Elle le croyait forcément tolérant puisqu’il était doux et beau. Comme si la tolérance allait de soi, comme si elle ne nous était pas apprise. La vérité tombe le jour où il vient pour le week-end. Elle veut lui faire découvrir un Paris un peu secret : le quartier asiatique où elle a vécu deux ans. Dès la sortie du métro, il paraît ne pas comprendre ce qu’ils font là, au milieu de tours sales où se bouscule une foule terne, mal fagotée. Tout le temps de la balade, son expression reste tendue. Le cancer lui étouffe déjà la poitrine, mais il n’en sait encore rien. Ce qui le fait souffrir ce jour-là, c’est de la voir aimer ces lieux, ce bistrot où un Arabe parle fort au téléphone et où des Chinois crachent par terre. 

Chez lui, on parlerait de crapis. C’est le nom qu’on donne aux pauvres et c’est de là qu’il vient, une famille de crapis. Ils étaient douze enfants, ses plus jeunes sœurs sont quasiment analphabètes, à jamais détruites par la peur qu’elles ont eue de leur père. S’il l’a aimée elle, la citadine en vacances, c’est qu’elle vient d’un milieu éduqué auquel il aspire autant qu’il est possible quand il s’agit de renier une identité dont on a honte. Mais voilà qu’elle se complaît dans les quartiers décatis où Paris refoule ses immigrés. Sa déception s’exacerbe au fur et à mesure que sa gorge à elle se noue à l’idée du malentendu qui se fait jour.

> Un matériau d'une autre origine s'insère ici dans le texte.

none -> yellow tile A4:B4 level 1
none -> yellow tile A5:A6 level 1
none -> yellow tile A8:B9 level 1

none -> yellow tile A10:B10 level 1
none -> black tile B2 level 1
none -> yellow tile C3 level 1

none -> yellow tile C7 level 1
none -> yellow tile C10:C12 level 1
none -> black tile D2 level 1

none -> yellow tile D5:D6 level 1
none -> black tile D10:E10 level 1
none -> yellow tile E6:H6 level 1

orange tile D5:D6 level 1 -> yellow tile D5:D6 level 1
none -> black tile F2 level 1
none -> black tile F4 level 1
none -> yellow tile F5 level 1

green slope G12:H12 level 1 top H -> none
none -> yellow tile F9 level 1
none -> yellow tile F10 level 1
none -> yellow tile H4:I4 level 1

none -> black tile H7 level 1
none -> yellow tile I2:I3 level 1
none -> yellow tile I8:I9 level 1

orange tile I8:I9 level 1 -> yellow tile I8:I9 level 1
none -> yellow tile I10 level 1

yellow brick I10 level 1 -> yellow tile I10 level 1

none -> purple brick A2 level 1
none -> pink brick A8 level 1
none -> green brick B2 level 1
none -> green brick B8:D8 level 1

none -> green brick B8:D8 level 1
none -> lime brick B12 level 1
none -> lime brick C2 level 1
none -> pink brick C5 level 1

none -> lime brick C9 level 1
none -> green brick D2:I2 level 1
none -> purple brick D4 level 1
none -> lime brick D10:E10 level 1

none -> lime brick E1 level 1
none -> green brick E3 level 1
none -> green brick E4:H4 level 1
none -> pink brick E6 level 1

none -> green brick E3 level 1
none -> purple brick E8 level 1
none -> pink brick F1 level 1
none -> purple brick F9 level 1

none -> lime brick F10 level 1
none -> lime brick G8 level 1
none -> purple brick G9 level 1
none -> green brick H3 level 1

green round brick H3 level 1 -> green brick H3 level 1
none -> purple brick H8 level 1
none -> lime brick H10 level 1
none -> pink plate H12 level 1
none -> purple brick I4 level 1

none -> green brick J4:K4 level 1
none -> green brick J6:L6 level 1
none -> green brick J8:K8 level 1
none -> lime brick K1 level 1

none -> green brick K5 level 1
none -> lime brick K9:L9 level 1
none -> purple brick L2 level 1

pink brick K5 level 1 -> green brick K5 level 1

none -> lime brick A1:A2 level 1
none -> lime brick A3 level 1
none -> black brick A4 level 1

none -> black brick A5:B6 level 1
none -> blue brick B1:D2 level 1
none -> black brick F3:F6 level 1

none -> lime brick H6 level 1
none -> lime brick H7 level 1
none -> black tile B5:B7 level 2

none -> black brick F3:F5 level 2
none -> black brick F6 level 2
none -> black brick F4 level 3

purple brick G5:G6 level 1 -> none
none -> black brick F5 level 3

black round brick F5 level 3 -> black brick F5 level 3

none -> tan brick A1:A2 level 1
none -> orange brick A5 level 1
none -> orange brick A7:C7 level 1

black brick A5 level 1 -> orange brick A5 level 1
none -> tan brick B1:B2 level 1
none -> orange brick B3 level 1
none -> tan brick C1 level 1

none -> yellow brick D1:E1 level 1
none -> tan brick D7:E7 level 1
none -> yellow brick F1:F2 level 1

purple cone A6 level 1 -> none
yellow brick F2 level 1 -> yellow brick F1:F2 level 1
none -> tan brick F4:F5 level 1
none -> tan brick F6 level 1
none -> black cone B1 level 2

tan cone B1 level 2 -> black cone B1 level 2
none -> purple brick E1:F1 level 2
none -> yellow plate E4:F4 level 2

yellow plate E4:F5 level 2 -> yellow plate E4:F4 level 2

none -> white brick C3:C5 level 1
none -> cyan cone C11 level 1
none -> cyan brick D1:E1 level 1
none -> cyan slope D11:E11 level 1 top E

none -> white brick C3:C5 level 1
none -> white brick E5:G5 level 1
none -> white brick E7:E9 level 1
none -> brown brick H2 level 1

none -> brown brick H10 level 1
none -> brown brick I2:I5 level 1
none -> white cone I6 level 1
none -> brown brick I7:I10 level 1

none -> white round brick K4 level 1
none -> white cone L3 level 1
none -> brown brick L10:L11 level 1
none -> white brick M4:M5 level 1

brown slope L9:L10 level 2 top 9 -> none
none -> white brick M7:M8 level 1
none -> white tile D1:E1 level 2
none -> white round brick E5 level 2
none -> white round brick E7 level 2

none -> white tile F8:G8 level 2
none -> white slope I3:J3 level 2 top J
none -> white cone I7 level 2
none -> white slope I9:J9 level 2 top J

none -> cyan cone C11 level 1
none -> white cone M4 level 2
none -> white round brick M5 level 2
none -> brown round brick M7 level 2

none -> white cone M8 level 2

De Paris, il aurait fallu lui montrer les beautés qu’il connaissait par les images. Elle n’aurait su que plus tard – ou jamais, vu qu’il mourra un an plus tard – ce qu’il vote, ce qui les sépare. Ce même soir dans son studio du VIe, il ne la touche pas. Jamais plus elle ne retrouvera la douceur de ses attentions quand il la servait au bar du casino du Touquet où il travaille. Il maigrit depuis plusieurs mois. Les os de ses mâchoires crispées ressortent sous la peau grise. Elle le sait fou de rancune et de colère contre elle, alors qu’elle commence déjà à se mentir, parce que c’était bon et beau de l’aimer.